Она положила свою мягкую сильную руку мне на грудь.
— Для меня ты очень полезен. А почему ты чувствуешь себя бесполезным для себя? Лично?
— А ты посмотри на эту кровать! — Эта кровать была такой, о которой американцы не могут даже и мечтать. Она делала все, кроме разве поцелуя на сон грядущий.

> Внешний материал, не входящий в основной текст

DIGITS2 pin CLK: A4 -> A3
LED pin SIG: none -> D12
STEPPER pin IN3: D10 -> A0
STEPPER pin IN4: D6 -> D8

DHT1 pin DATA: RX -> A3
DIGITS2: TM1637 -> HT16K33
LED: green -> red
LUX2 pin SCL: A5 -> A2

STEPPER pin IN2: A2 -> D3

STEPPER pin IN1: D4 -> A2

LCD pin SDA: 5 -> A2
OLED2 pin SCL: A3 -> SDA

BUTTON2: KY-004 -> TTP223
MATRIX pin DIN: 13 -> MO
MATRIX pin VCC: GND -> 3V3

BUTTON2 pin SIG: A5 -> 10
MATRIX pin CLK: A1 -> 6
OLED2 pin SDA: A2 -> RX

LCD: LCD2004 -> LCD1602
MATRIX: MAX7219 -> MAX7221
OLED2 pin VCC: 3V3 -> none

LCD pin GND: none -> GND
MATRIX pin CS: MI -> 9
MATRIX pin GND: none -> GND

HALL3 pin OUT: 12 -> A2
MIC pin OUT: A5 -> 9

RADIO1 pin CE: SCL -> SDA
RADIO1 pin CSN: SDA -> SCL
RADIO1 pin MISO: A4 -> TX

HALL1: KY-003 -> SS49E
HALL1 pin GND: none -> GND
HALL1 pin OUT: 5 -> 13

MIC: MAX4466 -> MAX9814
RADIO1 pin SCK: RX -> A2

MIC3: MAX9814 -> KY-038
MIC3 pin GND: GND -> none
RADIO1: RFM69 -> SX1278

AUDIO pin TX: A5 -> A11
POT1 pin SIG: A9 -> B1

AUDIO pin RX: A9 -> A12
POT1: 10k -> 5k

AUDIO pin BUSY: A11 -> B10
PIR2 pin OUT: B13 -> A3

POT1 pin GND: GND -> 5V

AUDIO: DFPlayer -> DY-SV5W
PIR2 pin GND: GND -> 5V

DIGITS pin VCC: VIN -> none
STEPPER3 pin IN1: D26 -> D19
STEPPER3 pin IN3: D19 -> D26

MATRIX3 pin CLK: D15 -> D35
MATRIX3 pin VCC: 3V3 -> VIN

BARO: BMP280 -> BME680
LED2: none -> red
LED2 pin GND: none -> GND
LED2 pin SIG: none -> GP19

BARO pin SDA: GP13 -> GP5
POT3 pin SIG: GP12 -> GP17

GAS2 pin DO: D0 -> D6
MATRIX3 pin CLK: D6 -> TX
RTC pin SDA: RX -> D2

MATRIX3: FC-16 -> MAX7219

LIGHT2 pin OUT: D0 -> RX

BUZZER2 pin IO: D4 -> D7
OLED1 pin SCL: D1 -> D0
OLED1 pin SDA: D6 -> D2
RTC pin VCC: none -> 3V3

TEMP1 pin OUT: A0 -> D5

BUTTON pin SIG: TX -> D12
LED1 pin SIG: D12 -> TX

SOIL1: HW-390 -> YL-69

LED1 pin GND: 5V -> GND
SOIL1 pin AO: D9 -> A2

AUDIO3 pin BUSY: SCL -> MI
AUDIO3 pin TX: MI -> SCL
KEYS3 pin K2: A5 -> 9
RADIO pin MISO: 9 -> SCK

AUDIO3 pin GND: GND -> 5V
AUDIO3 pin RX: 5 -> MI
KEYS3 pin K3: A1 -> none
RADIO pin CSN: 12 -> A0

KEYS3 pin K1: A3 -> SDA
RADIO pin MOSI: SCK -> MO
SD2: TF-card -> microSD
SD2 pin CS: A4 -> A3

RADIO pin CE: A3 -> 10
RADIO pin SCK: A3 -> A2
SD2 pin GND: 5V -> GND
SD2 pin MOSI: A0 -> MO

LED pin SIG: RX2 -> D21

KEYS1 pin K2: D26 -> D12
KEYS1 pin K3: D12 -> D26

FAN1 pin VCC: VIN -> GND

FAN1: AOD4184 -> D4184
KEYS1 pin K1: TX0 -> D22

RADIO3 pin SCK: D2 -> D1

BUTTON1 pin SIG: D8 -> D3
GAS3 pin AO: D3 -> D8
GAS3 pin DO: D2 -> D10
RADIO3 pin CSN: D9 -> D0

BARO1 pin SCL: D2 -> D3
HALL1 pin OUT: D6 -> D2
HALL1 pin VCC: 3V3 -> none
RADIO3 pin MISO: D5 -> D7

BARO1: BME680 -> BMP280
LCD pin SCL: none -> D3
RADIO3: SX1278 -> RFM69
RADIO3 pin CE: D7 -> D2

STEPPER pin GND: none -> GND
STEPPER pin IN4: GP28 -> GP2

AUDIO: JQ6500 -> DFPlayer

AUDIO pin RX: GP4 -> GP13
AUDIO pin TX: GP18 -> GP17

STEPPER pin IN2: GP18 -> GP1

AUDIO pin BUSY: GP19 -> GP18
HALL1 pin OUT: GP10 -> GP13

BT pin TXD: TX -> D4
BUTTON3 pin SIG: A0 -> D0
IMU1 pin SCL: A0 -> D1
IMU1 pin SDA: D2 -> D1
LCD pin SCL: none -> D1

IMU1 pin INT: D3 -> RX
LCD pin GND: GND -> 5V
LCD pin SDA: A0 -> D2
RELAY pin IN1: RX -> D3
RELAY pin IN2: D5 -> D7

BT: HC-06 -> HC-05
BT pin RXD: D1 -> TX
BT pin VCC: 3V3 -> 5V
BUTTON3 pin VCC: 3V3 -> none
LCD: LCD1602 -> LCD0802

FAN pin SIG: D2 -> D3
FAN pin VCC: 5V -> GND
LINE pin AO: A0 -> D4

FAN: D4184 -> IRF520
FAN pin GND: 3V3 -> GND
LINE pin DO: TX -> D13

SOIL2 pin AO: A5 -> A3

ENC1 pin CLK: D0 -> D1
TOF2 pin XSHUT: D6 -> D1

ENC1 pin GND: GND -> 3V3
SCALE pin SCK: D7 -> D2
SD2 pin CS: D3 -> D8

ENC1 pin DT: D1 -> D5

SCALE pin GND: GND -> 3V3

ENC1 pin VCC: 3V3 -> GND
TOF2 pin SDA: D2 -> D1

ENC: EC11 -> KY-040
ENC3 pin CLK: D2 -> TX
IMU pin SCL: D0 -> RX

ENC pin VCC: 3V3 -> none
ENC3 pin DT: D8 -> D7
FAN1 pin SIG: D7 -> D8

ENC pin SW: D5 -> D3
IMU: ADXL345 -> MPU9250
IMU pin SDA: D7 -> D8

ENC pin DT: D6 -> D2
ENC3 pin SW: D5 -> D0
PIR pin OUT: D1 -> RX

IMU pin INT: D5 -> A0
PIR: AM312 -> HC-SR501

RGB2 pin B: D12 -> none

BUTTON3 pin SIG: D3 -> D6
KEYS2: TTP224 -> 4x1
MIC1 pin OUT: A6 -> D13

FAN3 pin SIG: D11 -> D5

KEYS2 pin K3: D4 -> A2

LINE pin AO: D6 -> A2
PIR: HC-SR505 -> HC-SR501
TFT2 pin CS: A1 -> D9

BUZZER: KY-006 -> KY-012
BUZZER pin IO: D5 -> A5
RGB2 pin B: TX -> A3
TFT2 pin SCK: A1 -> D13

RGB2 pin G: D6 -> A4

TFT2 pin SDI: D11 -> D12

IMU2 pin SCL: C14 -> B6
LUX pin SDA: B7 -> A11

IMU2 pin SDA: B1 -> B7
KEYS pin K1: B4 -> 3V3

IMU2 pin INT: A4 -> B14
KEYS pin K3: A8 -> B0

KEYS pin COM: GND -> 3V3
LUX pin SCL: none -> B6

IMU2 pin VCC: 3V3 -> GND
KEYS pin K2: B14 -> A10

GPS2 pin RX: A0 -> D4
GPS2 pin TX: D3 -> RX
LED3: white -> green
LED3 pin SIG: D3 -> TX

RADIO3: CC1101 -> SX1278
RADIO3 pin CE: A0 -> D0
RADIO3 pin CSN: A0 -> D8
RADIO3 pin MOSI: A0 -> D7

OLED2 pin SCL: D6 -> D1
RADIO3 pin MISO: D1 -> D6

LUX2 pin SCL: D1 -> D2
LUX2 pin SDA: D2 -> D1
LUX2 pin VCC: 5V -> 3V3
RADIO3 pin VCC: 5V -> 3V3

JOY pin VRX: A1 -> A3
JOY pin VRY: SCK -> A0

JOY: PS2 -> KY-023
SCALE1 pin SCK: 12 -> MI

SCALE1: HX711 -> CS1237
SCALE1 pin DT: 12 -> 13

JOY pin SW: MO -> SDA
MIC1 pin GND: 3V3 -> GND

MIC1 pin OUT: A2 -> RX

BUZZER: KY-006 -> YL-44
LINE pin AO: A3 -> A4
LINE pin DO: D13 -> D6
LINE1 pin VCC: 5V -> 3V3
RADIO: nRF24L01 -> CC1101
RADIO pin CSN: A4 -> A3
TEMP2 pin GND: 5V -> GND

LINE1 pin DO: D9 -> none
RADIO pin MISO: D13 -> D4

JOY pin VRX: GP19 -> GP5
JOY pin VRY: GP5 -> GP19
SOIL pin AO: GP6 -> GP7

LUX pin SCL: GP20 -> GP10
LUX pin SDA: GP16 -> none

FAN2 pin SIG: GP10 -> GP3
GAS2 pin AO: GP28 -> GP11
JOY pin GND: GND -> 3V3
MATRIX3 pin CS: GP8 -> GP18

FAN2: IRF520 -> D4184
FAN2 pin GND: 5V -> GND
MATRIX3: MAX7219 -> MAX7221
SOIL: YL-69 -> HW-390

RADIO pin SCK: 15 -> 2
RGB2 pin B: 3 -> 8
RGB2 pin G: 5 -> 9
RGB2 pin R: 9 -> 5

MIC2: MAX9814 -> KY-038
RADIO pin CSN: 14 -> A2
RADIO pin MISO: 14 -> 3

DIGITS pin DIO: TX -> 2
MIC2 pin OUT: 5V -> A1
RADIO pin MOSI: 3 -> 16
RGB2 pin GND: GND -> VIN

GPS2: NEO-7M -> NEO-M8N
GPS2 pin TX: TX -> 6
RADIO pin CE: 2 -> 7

И была, подобно этому городу, очень красива и, подобно ему, скрывала свой «костяк». — Такое ложе стоило бы на Земле больше, если бы его сумели там соорудить, чем самый лучший дом из тех, в которых жила моя мать.
Стар подумала.
— Ты хотел бы послать матери денег? — Она потянулась к стоявшему у изголовья коммуникатору. — Достаточно ли дать адрес «Военно-воздушная база Элмендорф, Америка»?
(Не помню, чтобы когда-нибудь называл ей адрес матери.)
— Нет, нет! — Я сделал знак передающему устройству заткнуться. — Ничего я ей не хочу посылать. Ее муж получает достаточно, и от меня он денег не возьмет. Не в этом дело.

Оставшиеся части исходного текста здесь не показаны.